O programa do governo federal que traz nova modalidade de crédito que permite o uso do saldo do Fundo de Garantia do Tempo de Serviço (FGTS) como garantia para empréstimos consignados está sendo criticado pelo ex-BBB Gil do Vigor.
O ex-brother, que também é economista, alertou que a medida pode prejudicar trabalhadores em caso de demissão.
“Se você for demitido e precisar desse dinheiro, vai para o banco e você vai se lascar”, afirmou.
A explicação de Gil é que, nesta nova modalidade, os bancos podem usufruir de até 10% do saldo do FGTS e de 100% da multa rescisória como garantia do empréstimo. Isso significa que, se o trabalhador perder o emprego, poderá ter menos recursos disponíveis para sobrevivência.
O economista comentou que o governo defende que a ação pode reduzir a taxa de juros do crédito consignado, que atualmente está em 2,89%, para cerca de 1,73%. Para ele, o custo será alto.

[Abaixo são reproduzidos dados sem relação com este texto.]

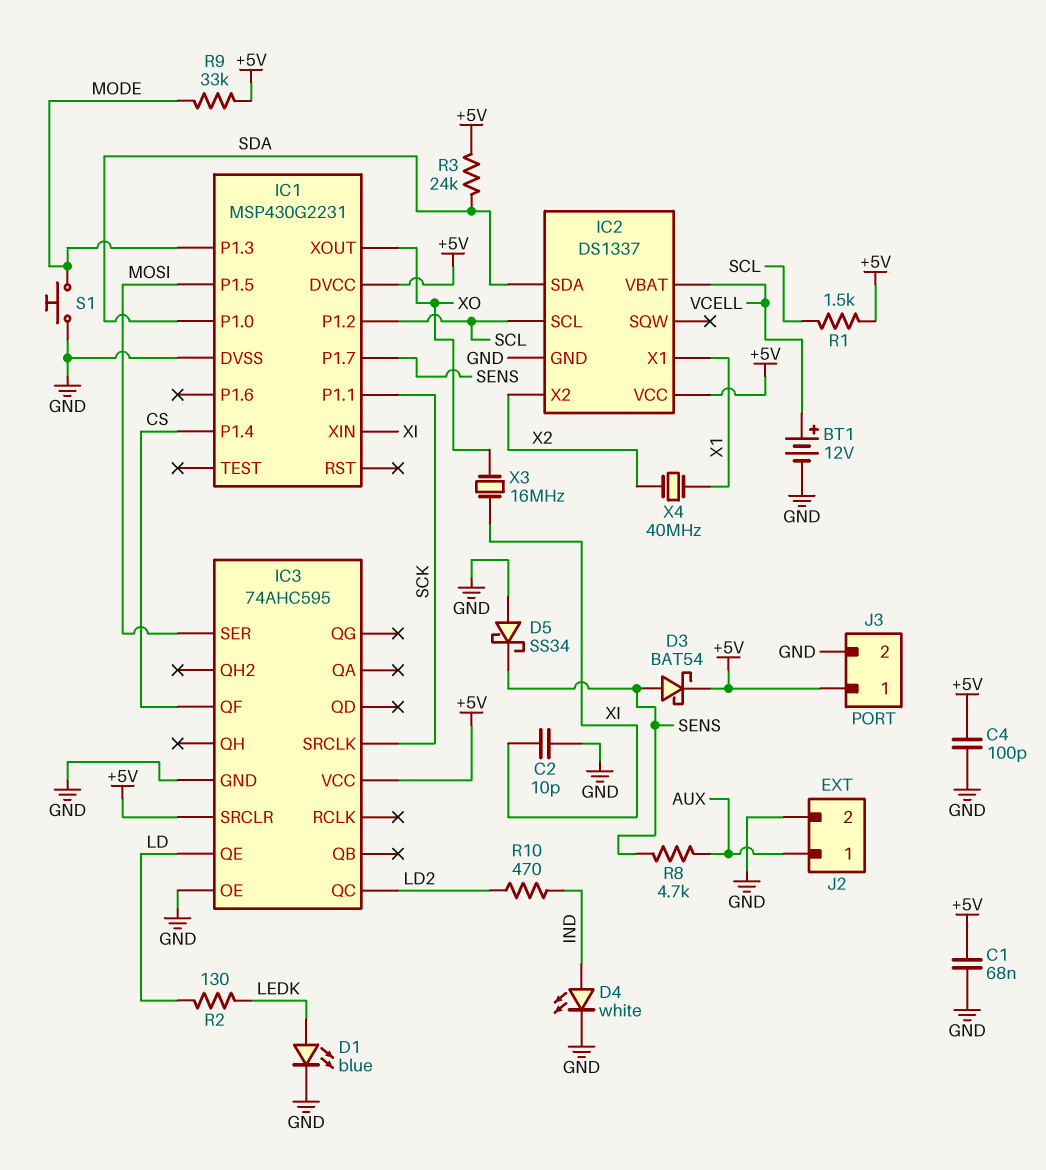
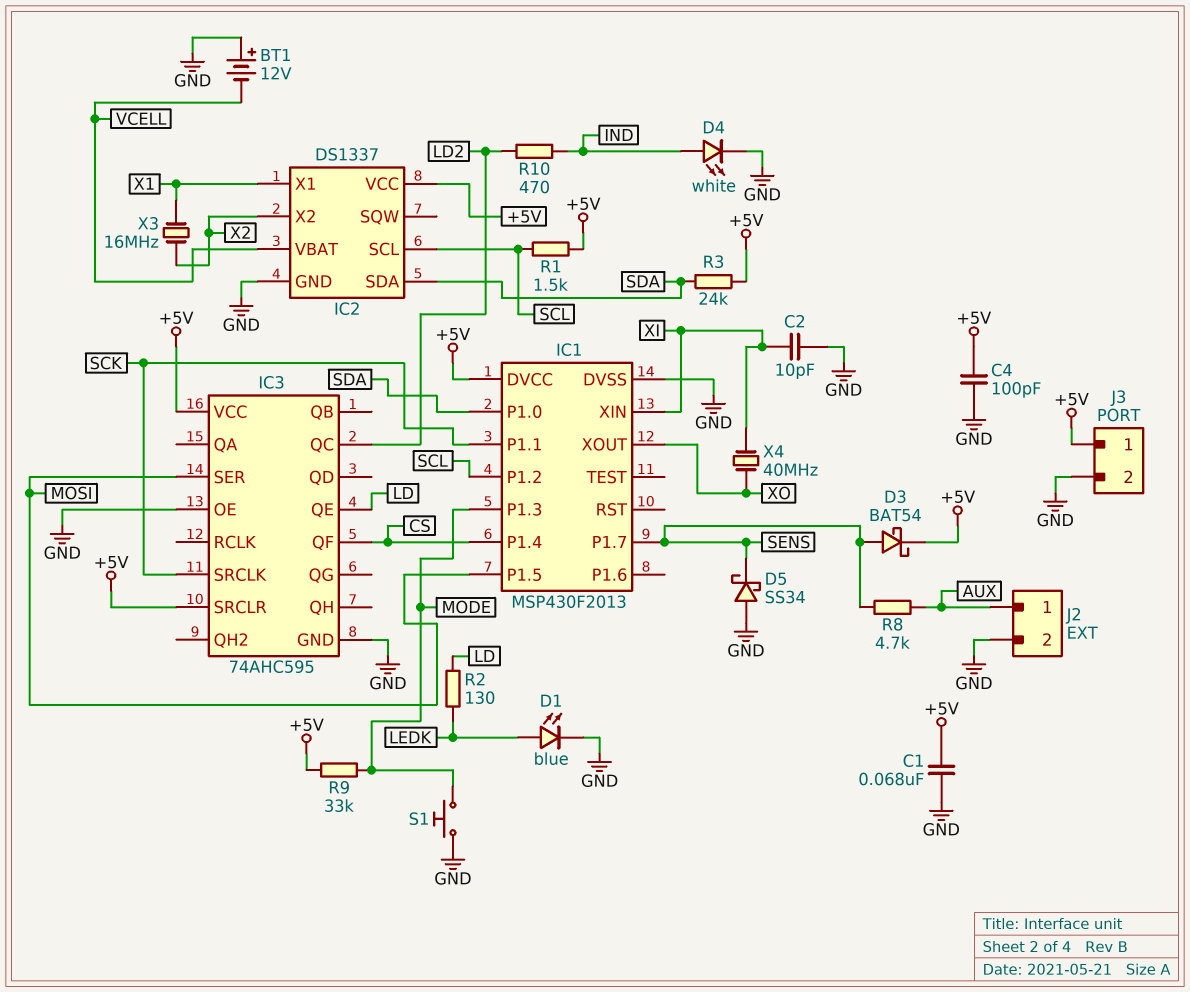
BT1: 12V (plus VCELL, minus GND) -> 12V (plus GND, minus VCELL)
IC1: MSP430G2231 -> MSP430F2013
X3: 16MHz (XI, XO) -> 16MHz (X1, X2)
X4: 40MHz (X1, X2) -> 40MHz (XI, XO)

“Se você pegar R$ 10 mil emprestados, vai pagar quase R$ 7 mil só de juros”, explicou.
Gil do Vigor analisa que o Brasil está endividado e que o projeto estabelecido somente cria uma fantasia na cabeça da população.
“76% das famílias brasileiras estavam endividadas agora em janeiro e 73 milhões de pessoas estão com alguma dívida ativa, sendo que 30% não estão pagando. Esse programa vai dar um sentimento de que elas devem e podem gastar mais, só que é um sentimento errôneo. Tem que ter sabedoria”, expressou.
A razão será do Executivo?
Enquanto o ex-bbb diz que o cenário econômico brasileiro pode ficar mais negativo, tendo em vista que o Comitê de Política Monetária (Copom) do Banco Central (BC) apontou que o contexto da inflação está “mais adverso”, a gestão de Lula (PT) acredita em bons caminhos.
A ministra do Planejamento e Orçamento, Simone Tebet, durante entrevista ao Bom Dia, Ministra, na última terça-feira (25) disse não lembrar-se de fatores tão positivos.
“Eu não me lembro, nos 25 anos que faço vida pública, de mandato eletivo, de um momento onde todos os números da macroeconomia caminhavam tão bem”, assegurou a ministra.